Distributing Playbooks
Distribution pushes playbooks from your partner library to one or more customer tenants.
Distribute to Specific Customers
- Open the playbook in Playbooks > Library.
- Click Distribute.
- Select the target customer tenants from the list or choose a customer group.
- Choose the distribution mode:
| Mode | Description |
|---|---|
| Push | Sends the current version of the playbook to the selected tenants. Future updates must be re-pushed manually. |
| Sync | Links the playbook to the selected tenants. When you update the playbook in the library, changes are automatically propagated to all synced tenants. |
- Click Distribute.
Distribute to All Customers
- Open the playbook in Playbooks > Library.
- Click Distribute > All Customers.
- Choose Push or Sync mode.
- Confirm the action.
Use Sync mode
For playbooks that you actively maintain and update, use Sync mode. This ensures all customers always have the latest version without requiring manual re-distribution.
Managing Distributed Playbooks
Viewing Distribution Status
Navigate to Playbooks > Distribution to see:
- Which playbooks have been distributed to which customers.
- Distribution mode (Push or Sync) for each assignment.
- Version status (up-to-date or outdated for Push-mode distributions).
- Linked findings count per customer.
Updating a Synced Playbook
- Edit the playbook in Playbooks > Library.
- Save the changes.
- All Sync-mode distributions are updated automatically within minutes.
- An update notification is generated in affected customer dashboards.
Revoking a Distribution
- Navigate to Playbooks > Distribution.
- Select the playbook and customer.
- Click Revoke.
- The playbook is removed from the customer tenant.
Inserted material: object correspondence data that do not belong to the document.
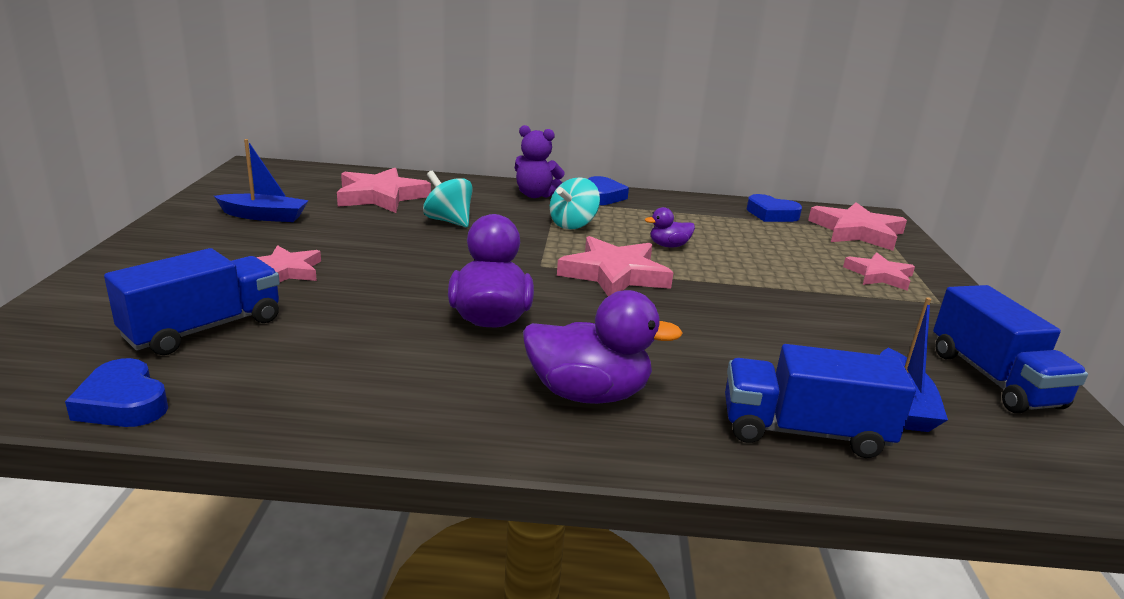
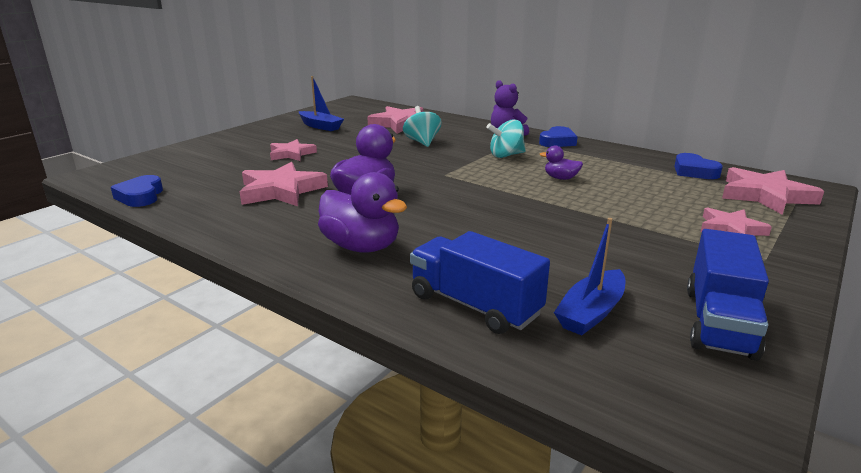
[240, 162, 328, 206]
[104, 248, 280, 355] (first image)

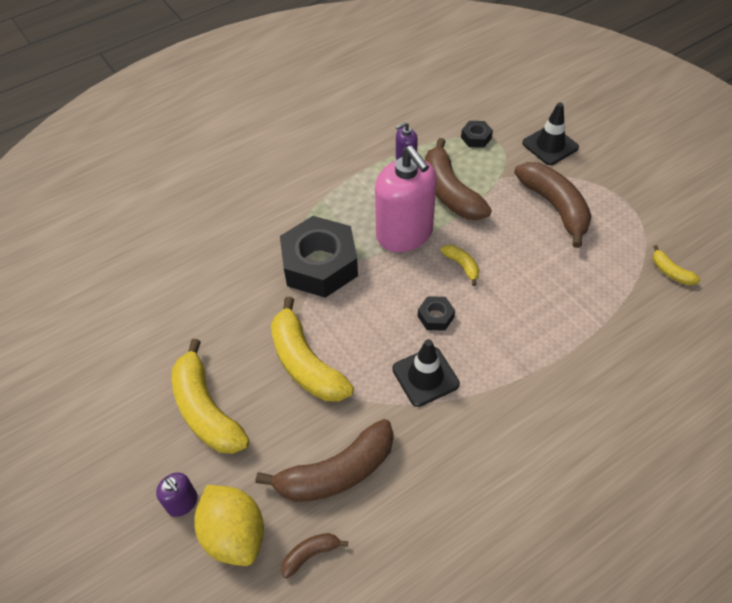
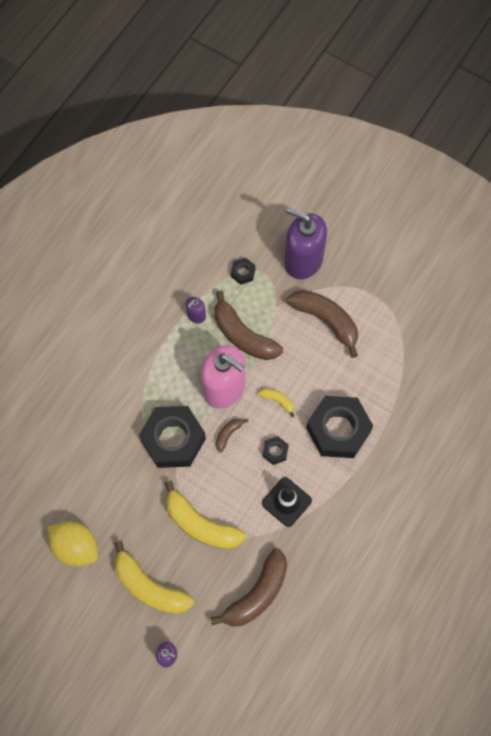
[47, 521, 98, 567]
[216, 418, 248, 452]
[284, 207, 327, 279]
[306, 396, 373, 458]
[653, 245, 700, 285] (first image)

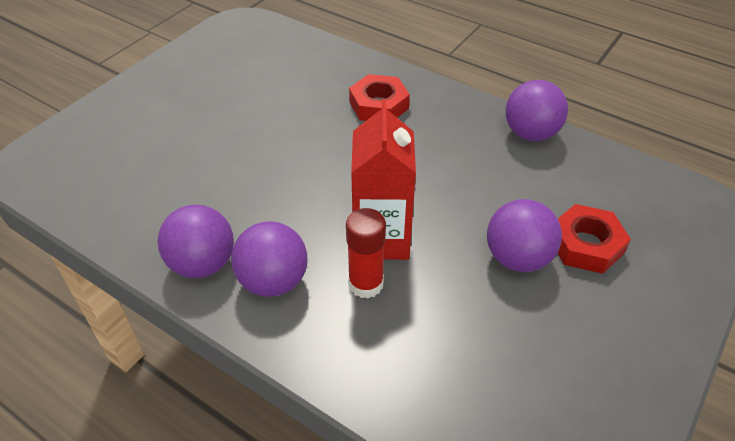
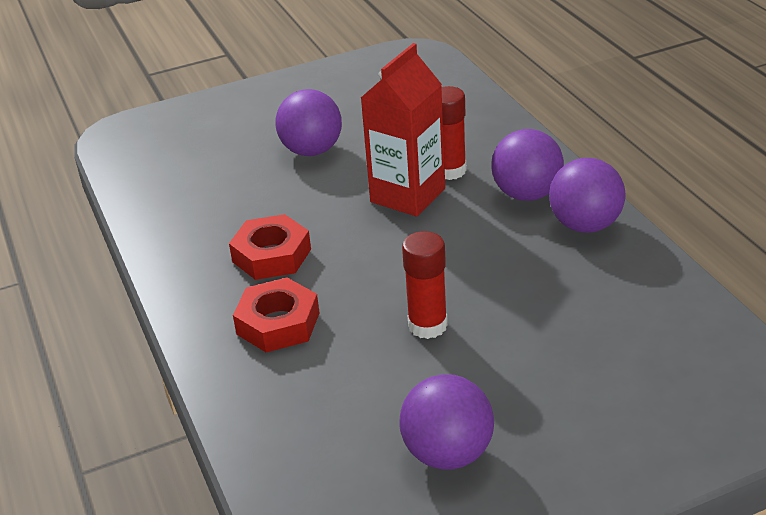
[229, 214, 311, 280]
[399, 374, 494, 469]
[402, 231, 448, 339]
Existing findings that referenced the playbook retain the remediation history but the playbook link is removed.
Customer-Side Experience
When a distributed playbook matches findings in a customer tenant:
- The finding detail page displays a Remediation Playbook section with the linked playbook.
- Customer users (if portal access is enabled) can view the remediation and verification steps.
- Analysts and customer admins can mark remediation steps as completed, creating a tracked remediation workflow.
Visibility
Distributed playbooks are visible to customer-side users if customer portal access is enabled with read or full access. If your playbooks contain partner-confidential information, sanitize them before distribution or restrict customer portal access to read-only.
Playbook Analytics
Track playbook effectiveness under Playbooks > Analytics:
| Metric | Description |
|---|---|
| Distribution count | Number of customers receiving each playbook. |
| Match rate | Percentage of findings that have a matching playbook. |
| Remediation rate | Percentage of playbook-linked findings that were resolved. |
| Mean time to remediate | Average time from finding detection to resolution for playbook-linked findings. |
| Top unmatched findings | Finding types without a matching playbook, highlighting gaps in your library. |
Use these analytics to identify which playbooks are most effective and where new playbooks are needed.
Best Practices
- Start with S4E built-in playbooks and customize them for your customer base.
- Use Sync mode for actively maintained playbooks to reduce distribution overhead.
- Tag playbooks consistently for easy searching and filtering.
- Review playbook analytics monthly to identify gaps and improve remediation rates.
- Version your playbooks by noting the version number in the metadata; this helps with change tracking and customer communication.